Opinión | Miel, limón & vinagre
José María de Loma
Felipe González, Dios y crítico

Felipe González.
Si hubiera o hubiese atendido todas las solicitudes de las que en plena juventud y piquito de oro le gritaban que querían un hijo suyo, no habría España vacía. Tal era la admiración rendida que provocaba. Ya desde la oposición. 202 escaños en 1982. Presidente hasta el 96.
Felipe González es un señoro barrigón con puro en la cubierta de un yate que bizquea políticamente a la derecha. Esta descripción es profusamente difundida y profundamente injusta sin ser incierta. Fue el gran modernizador de España, el primer presidente de izquierdas desde la II República. Tal vez usted lee este texto e incluso lo comprende, lo alaba o critica, gracias a que se formó y adquirió comprensión lectora con una beca para estudiar. Usted, su padre o su hijo. Fue Felipe el que instauró / universalizó el sistema de becas, el que extendió la educación pública, la protección de la Seguridad Social y el subsidio del paro, el que nos metió en la UE y en la OTAN. Un estadista, un modernizador, un padre de la patria. Lo malo de los padres de la patria es que siguen viviendo y hacen cosas y cuando salen del poder no se están quietos.

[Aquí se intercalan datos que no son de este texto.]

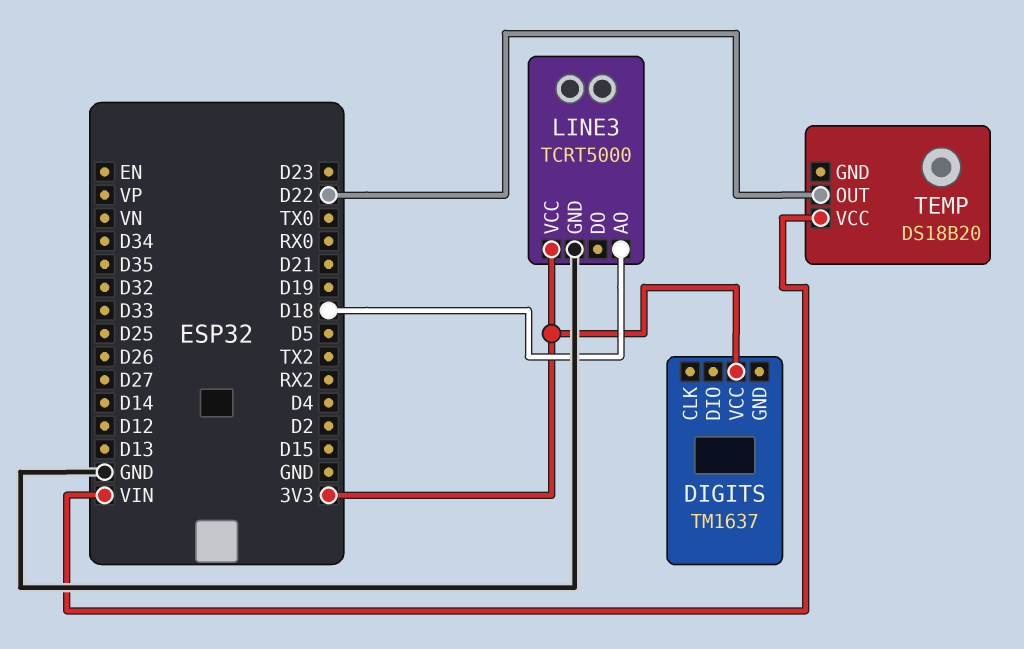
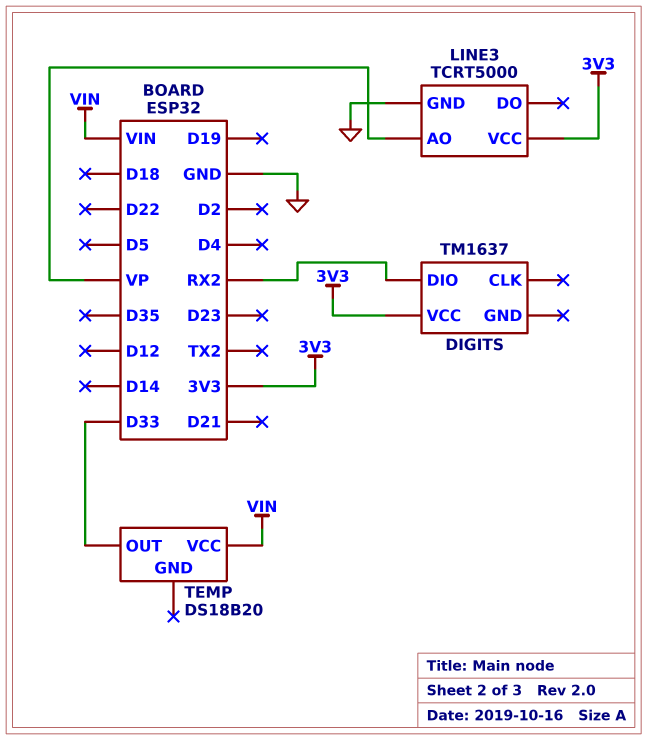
DIGITS pin DIO: none -> RX2
LINE3 pin AO: D18 -> VP
TEMP pin OUT: D22 -> D33

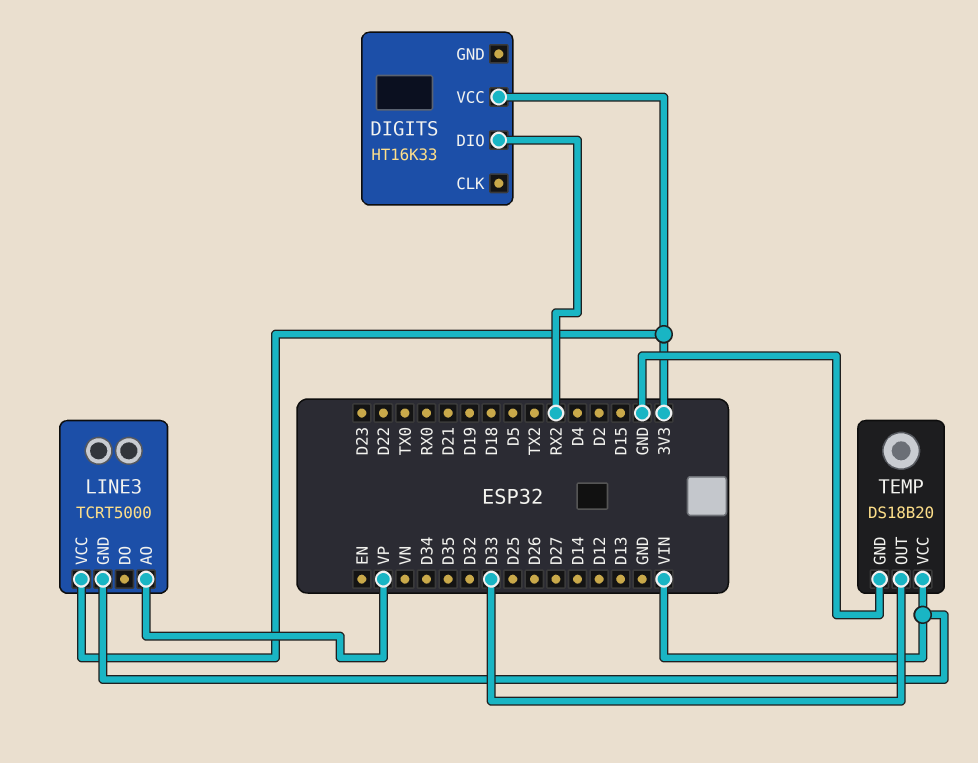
DIGITS: TM1637 -> HT16K33
LINE3 pin GND: GND -> VIN
TEMP pin GND: none -> GND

Cada presidente del Gobierno de España se ha dedicado a una cosa al abandonar la Moncloa. Felipe González se ha dedicado a no ser él mismo. A vivir en lo hedonista y tocante a lo material como si fuera Rajoy, a sonreír como si fuera Zapatero y a pensar, ay, casi, como si fuera, o fuese, Aznar. Seguramente también tendrá algo de Suárez, al que admira en la posteridad. Y hasta de Leopoldo Calvo Sotelo El Breve, que fue un año presidente del Gobierno y del que Felipe leyó unas cortas y jugosas memorias plagadas de sentido del humor. Si no se hubiera dedicado a la política, Calvo Sotelo podría haber estado a la altura de Mihura, Ussía o Arniches, pero claro, a un señor ingeniero con gafas y calvo siempre con traje que aprueba con veintipocos unas oposiciones dificilísimas, no se le puede tomar en broma ni se le tiene por humorista. Perdone el lector esta excursión sobre otro presidente y volvamos a Felipe González, declarado antisanchista, 84 años, vuelve a la actualidad por sus opiniones sobre el contexto político. Instando por ejemplo a Zapatero a devolver las joyas. No resulta incomprensible de dónde vienen esas joyas, si no que no haya dado aún explicaciones. González es también partidario del váyase, señor Sánchez. Quiere elecciones ya. González, no Sánchez. El expresidente no gusta de tanto entendimiento con los nacionalistas, a él solo le gustaba Pujol y si acaso Arzalluz, y tampoco cree mucho que sea legítimo un Gobierno de un partido que perdió las elecciones. Él, González, podría haber pactado con IU en el 96, pero no se le pasó por la cabeza. Ni a él ni a nadie. Los usos, y las audacias, han cambiado, a lo que se ve.
Felipe González se ha convertido en un Dios para la derecha, que lo idolatra tanto como en su tiempo lo denostó. Sufrió conspiraciones, campañas de deshumanización, pero todo se olvida, y ahora cada vez que se mete con Sánchez, la derecha entra en éxtasis. En estos años se ha hecho millonario. Cuanto más viva, deseamos que mucho tiempo más, más poliédrico será su paso a la historia. Para los jóvenes, bro, es un reaccionario que va contra su propio partido. Lo malo es que no pocos mayores (los que no cortaron sentimentalmente con él a raíz de los GAL) comienzan a pensar lo mismo.
González es millonario, jocoso, analista político y verborreico. Conserva las capacidades oratorias y casi las seductoras. Cometimos un error al creer que se dosificaba. Las cayetanas le hacen la pelota y él seguramente las desprecia.
Una de sus últimas apariciones ha sido con Page, el crítico oficial del socialismo, comentando la sentencia del caso mascarillas, alabándola y quitándole importancia al hecho de que Aldama, condenado a cuatro años y medio, no vaya a entrar en la cárcel.
La vertiente de experto en sentencias no las vimos venir. De sus palabras se deduce que aún entiende a este país, el problema es que demasiada gente ya no lo comprende.